Sunday, March 30, 2008

"Shu Man-Chu"?

When I first started working here in Abu Dhabi, I was quite proud of my work experience in Canada, where everyone at work had great understanding of different cultures, and rules and regulations were in place to ensure a harassment-free work environment. In fact, not only I was proud, I was maybe a little snobbish about it, thinking that I have seen it all.

Well, it didn’t take long before things started to bother me at work. A month ago, an Australian joined our team and we got along fabulously well. Then a few days later he walked into my cubicle calling me “Shu Man-Chu”! Now that did not sit well with me. In Canada, everyone knows how taboo it is to address co-workers by hinting his/her ethnic background. A few days later I jokingly mentioned my annoyance to the Australian colleague, who, to my surprise, was very offended that I didn't like it. You see, his logic is that it was a show of endearment and friendship. This was further confirmed after I confided with another Australian friend – apparently Aussies like to give each other politically-incorrect nicknames. Other examples of Aussie nicks include "Baldie" (for a girl!) and "Little Man". Q also reminded me that the Dutch are also famous for being very un-PC.

So after this and a few other incidents (such as an English colleague giving me fashion critism on my work outfit and calling another girl colleague ‘fat’. *GASP!*), I have come to a better understanding of the work environment here: Not only it is multi-cultural, but also multi-national! As much as confusing, it is also great fun and eye-opening experience. I just have to grow my skin thicker!

To end this blog posting, maybe it is best that I pull a survey and enlist everyone’s input: Do you think Shu Man-Chu makes a cute nickname for work?


Anonymous said...

I think it makes a very cute nickname Shu Man-Shu. That is: as long as it is ment to be positive and not offensive by the one using it.

But then again: that's only me, Peer, talking; expressing my opinion (being male, Dutch, caucasian with some Indonesian blood, 40, liberal, entrepreneur, home owner, car and motorbike driver, childless, reasonably considerate and open-minded (I think)). With the world becoming more global, multi-national and multi-cultural, there is a major point here. I guess the ONLY way to deal with this properly is an open-minded attitude towards each other, respecting each other and each other's values.

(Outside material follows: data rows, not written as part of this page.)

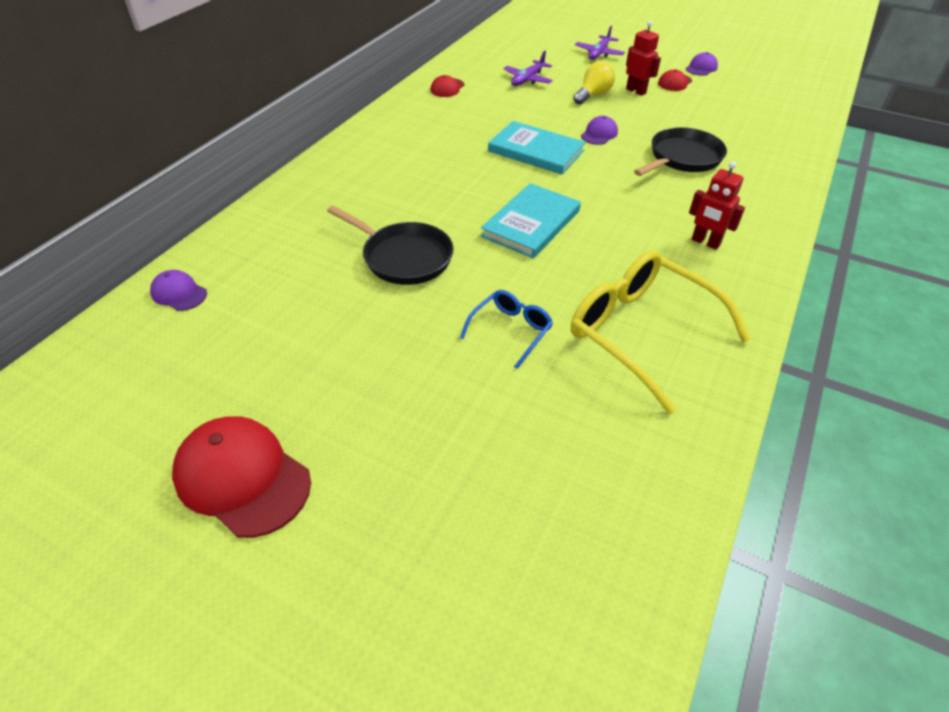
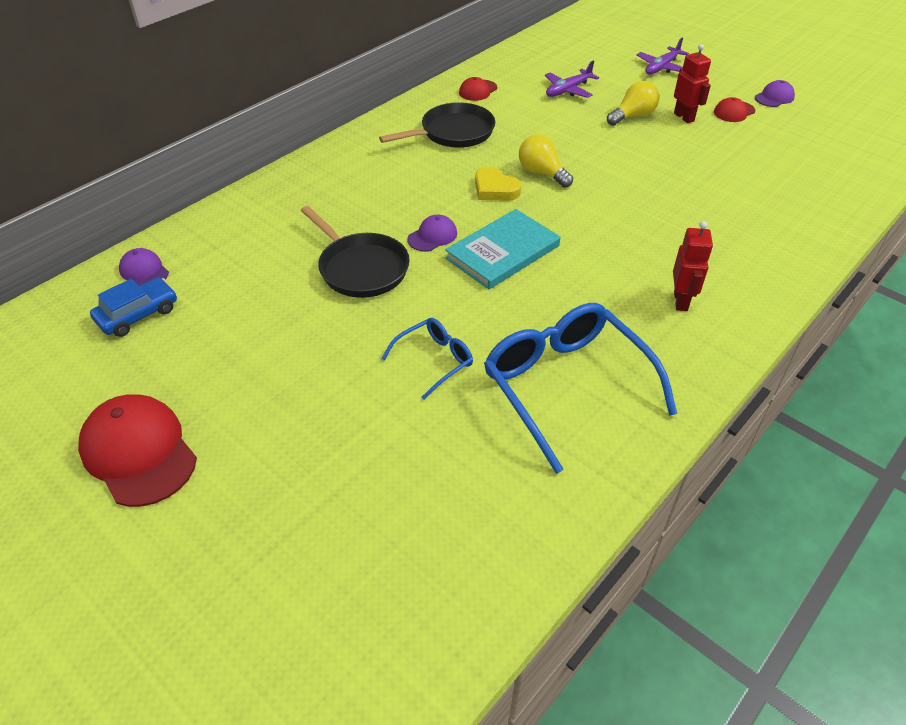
camera: 15 degrees right, 0 degrees up
(188, 337) = (138, 314): none -> blue car
(500, 170) = (495, 189): none -> yellow heart
(536, 151) = (542, 173): turquoise book -> yellow light bulb
(599, 134) = (619, 162): purple cap -> purple cap (432, 236)
(641, 333) = (566, 386): yellow glasses -> blue glasses
(682, 158) = (700, 202): black pan -> black pan (453, 133)
(705, 242) = (681, 301): red robot -> red robot turned 135 degrees counterclockwise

But even this open-minded attitude does not take away a fundamental dilemma: should Shu understand and accept the Ozzie and be happy with the well-intended Shu Man-Shu or should the Ozzie understand and accept Shu and just call her Shu?

(P.s.: do you notice how I do it myself without thinking about it: calling the Australian an Ozzie?)

Unfortunately I cannot solve the dilemma on this saturday morning, it does however once again show me a fundamental cause of some the conflicts going about in the world.

Heavy stuff where I thought I was just going to catch up with a nice blog over my first coffee....

My recommendation: enjoy the positive attention Shu Man-Shu !

Anonymous said...

A real nickname is given to you by nice people and can be everything.. also un-PC. When you're offended its about the people saying it, not about the nick-name :). There are many names I know and most are funny and un-PC and for "close connected".

You both may call me anything, by anybody can call me Dennis.